The work here is not of the causal press-record-whenever variety. One man collected the sounds in an episode about Japan over the course of 20 years. There are sounds of war and even of dementia. These audio spaces remain usefully, poignantly nebulous. Everything Slow Radio creates allows listeners to inhabit other worlds without leaving their own. In , Vice President Spiro Agnew was under investigation for accepting bribes; he pushed to get the charges dropped, claiming that the Justice Department was trying to frame him.

Haldeman—who was later arrested for lying under oath, conspiracy, and obstruction of justice for his role in Watergate—pushing the administration to bail Agnew out of trouble.

Culture Guide: Theater & Dance | Nevada Public Radio

Their third season focuses on gender and power in light of the midterm elections—and even though the results are in, the series contextualizes American culture and shows listeners how to approach politics beyond opinions.
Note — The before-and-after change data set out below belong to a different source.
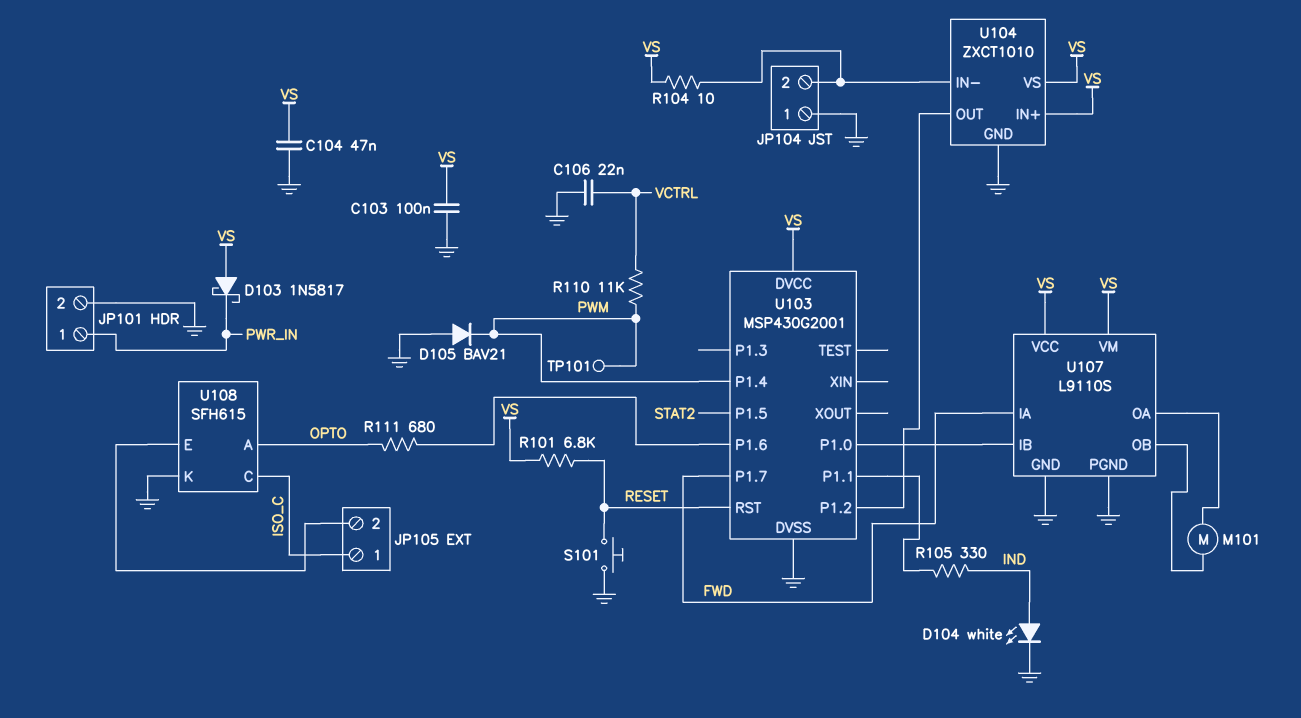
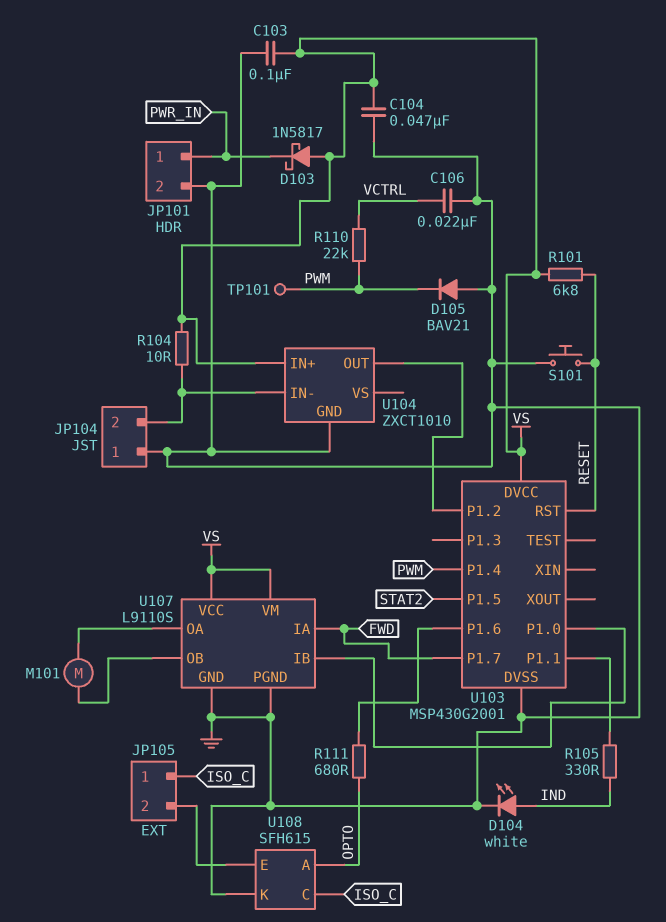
R110: 11k (PWM, VCTRL) -> 22k (PWM, VCTRL)
U104 pin VS: VS -> none

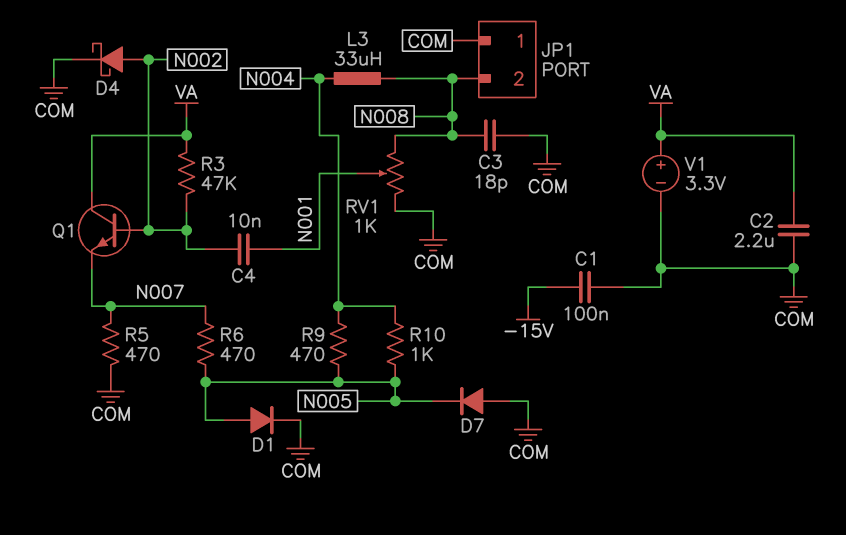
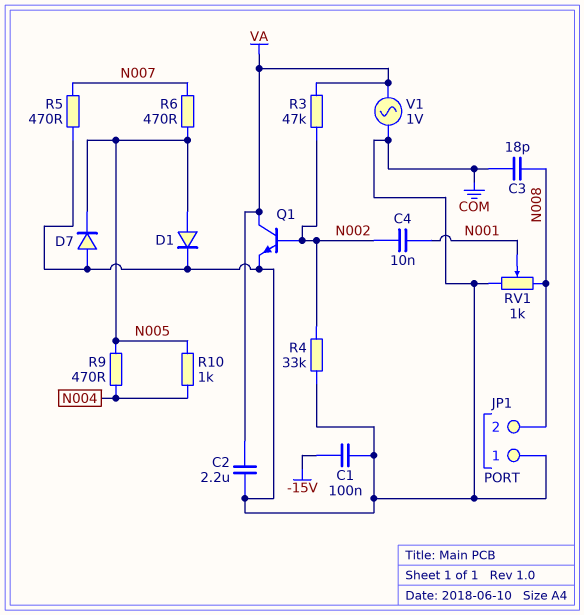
D4: schottky (A N002, K COM) -> none
L3: 33uH (N004, N008) -> none
Q1: NPN (B N002, C VA, E N007) -> NPN (B N002, C VA, E COM)
R4: none -> 33k (COM, N002)
V1: 3.3V (plus VA, minus COM) -> AC 1V (COM, VA)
Project Gutenberg updates its listing of IP addresses approximately monthly. Occasionally, the website mis-applies a block from a previous visitor.

The Lore Behind "Lost Mine of Phandelver" Dungeons & Dragons

If your IP address is shown by Maxmind to be outside of Germany and you were momentarily blocked, another issue is that some Web browsers erroneously cache the block. Trying a different Web browser might help. Or, clearing the history of your visits to the site. Keep your head above water to prevent any infection. Explore This Park. Info Alerts Maps Calendar Reserve. Alerts In Effect Dismiss. Things to Do. About This Trail. Find the Trail.